Posts Tagged ‘Budgeting’

Online Bill Payments..What works?

March 28, 2009

I recently discovered that I did not make an online payment for 2 consecutive months.  While I have paid this bill online for a couple years, I did not make the time to go to the website and make the payment.  I used to get an email reminder to pay it but haven’t received one that I can remember.  This was a humbling lesson.  While I like to think I’ve got it all together, little slip ups like this remind me that managing money is a journey not a destination.  What about you?  How do you make sure all online payments get paid?

4 Signs Your Budget Is Broke

March 8, 2009

Budget means different things to different people. To many it’s a bad word. It means constraint and limits. Something we don’t like to think about. Whether you have one or not your money still goes somewhere. A budget is simply a drill sergeant for your money. It tells your money what to do and where to go. How are you managing your money? Are all the bills getting paid on time? Does your current system work? Below are some signs that your budget may be broke.

1) You’re paying overdraft fees.  If you’re paying overdraft fees, something is definitely wrong.  Having your account run over is a sign that you’re overspending somewhere.  An overdraft comes with additonal fees for your mistake.  This is a sign that some fine tuning is needed.

2) Using credit cards to purchase everyday items.  Going to your credit cards for things such as groceries and gas is a sign that things are out of balance.  Unless you pay the card off at the end of every month, you are paying for these items with interest added. Not smart.  If you’re regularly going to plastic because the account runs dry, it’s time for change.

3) Poor record keeping.  Put simply, not writing your transactions in your checkbook can be a hazard to your financial health. It’s not uncommon for me to find 10 or more unrecorded transactions in our checkbook every month.  This is very easy to do if both spouses use a debit card but only one carries the checkbook.  If you have suggestions, please leave a comment on this item.

4) It’s not in writing.  It’s imperative that you have your budget in writing.  You need to have groupings for expenses such as insurance, housing, food, medical care, and automobile just to name a few.  Not having a written budget is like going on a vacation with no road map.  

In summary, a budget is a must if you want to get the most from your money.  Money that doesn’t have a destination quite simply gets blown on non-essential items.  If you’ve seen some of these signs in your own finances, it’s time to make some adjustments.  Banks have enough money as it is.  Don’t let them get their hands on anymore of yours.  Be on the lookout for some solutions in my next post.

Budget Busters: 3 Solutions

January 20, 2009

What is it about these things?  You have your budget set.  How much you spend on each expense is tucked away nicely in each category.  For some unknown reason you end up with zero dollars in your account with 5 days until payday.  Where does the money go?  Where did it get off to?  Sometimes the best laid plans can go awry at times.  So what’s the solution?  What are your budget busters?  Better yet, what can you do to remove them from your financial life?  I do believe you can overcome these budget busters with some specific actions.

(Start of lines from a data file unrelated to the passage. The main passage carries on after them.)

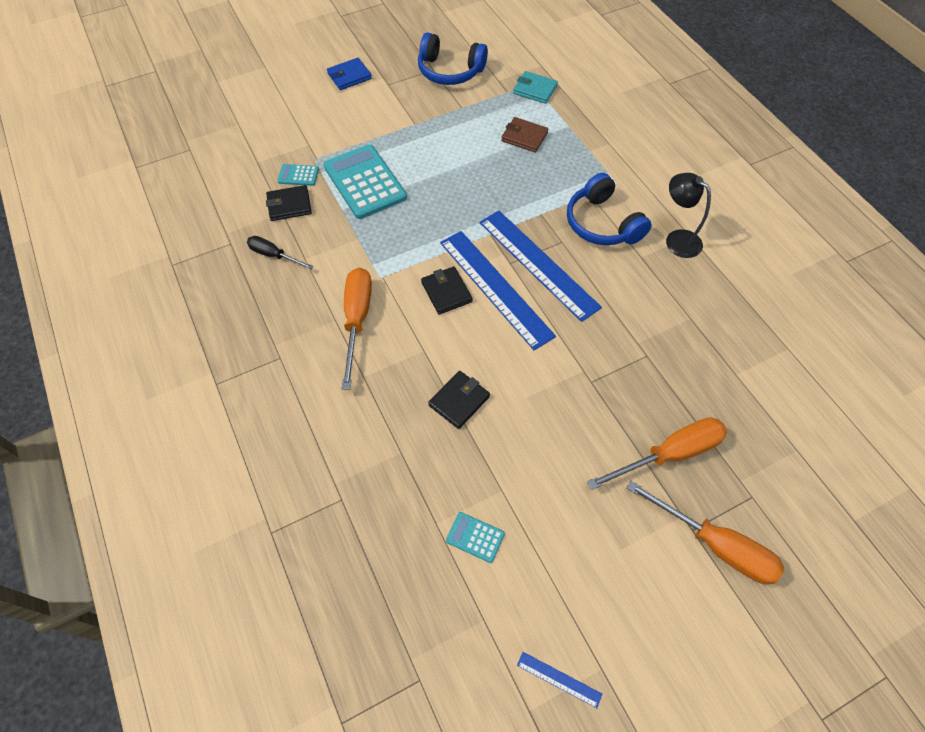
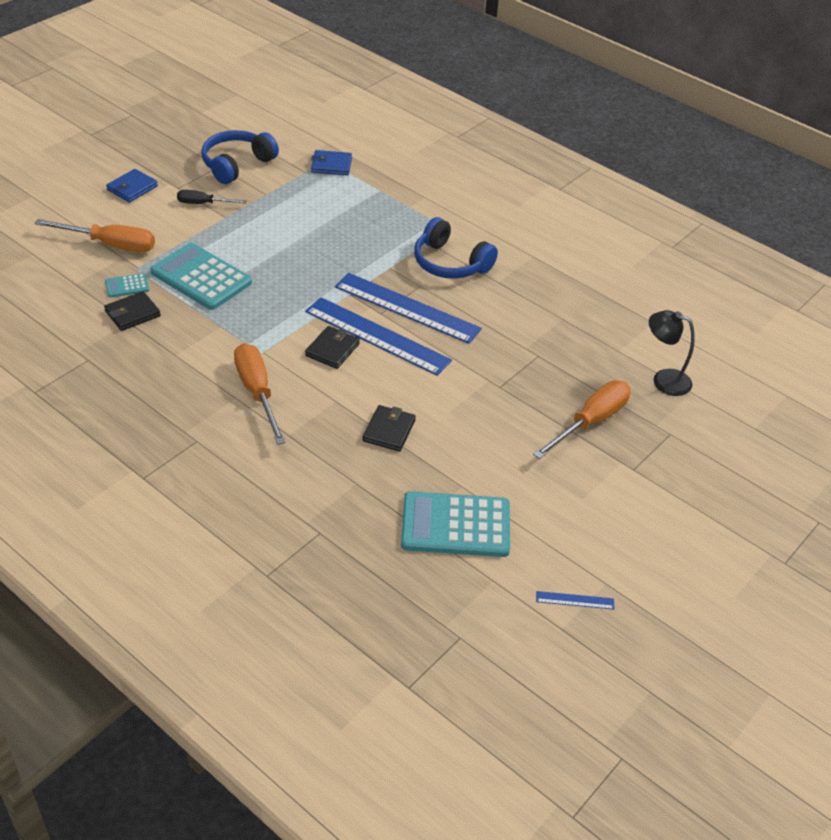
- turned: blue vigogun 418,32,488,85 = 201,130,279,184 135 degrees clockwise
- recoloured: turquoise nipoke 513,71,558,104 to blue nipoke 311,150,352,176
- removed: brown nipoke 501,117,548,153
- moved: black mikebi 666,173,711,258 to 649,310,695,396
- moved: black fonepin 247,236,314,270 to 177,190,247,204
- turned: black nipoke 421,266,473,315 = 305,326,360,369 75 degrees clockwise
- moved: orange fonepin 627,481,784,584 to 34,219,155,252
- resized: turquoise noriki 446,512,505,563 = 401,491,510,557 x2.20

Solution 1: Track All Expenses.  I went through a program at my church called Crown Ministries.  One of the first assignments was to record every purchase I made for 30 days.  I kept all receipts and recorded them in  a log book.  What an eye opener!  What amazed me was what I spent on eating out.  Doing this exercises will help you know any unaccounted spending in your budget.  GO ahead and get a small notebook and pencil and start following ehere every dollar goes.  You’re bound to identify some budget busters here.

Solution 2.  Budget for Non-Monthly expenses.  There are some expenses that I don’t pay every month.  Here are a few examples: newspaper subscription, laundry detergent (we buy this in bulk), printer ink cartridges, and dog grooming.  These expenses occur every other month.  What this means is I have to be careful to set money aside to cover these expenses even though I don’t make a payment every month.  You could even withdraw that money from your account and put it in an envelope until you make payment the next month.  Example: $40 for ink cartridge.  Put $20 in an envelope from one paycheck and combine the next month and you’ve got it covered. 

Solution 3.  Balance your checkbook every month. As you reconcile your checkbook and statement you may identify expenses that weren’t in your budget.  If you’re like me you’ll find several entries missing from your checkbook.  I make a debit card purchase and forget to write it in when I get home.  Balancing your checkbook every month is a good practice.  It will usually give you a clue to some changes you need to make.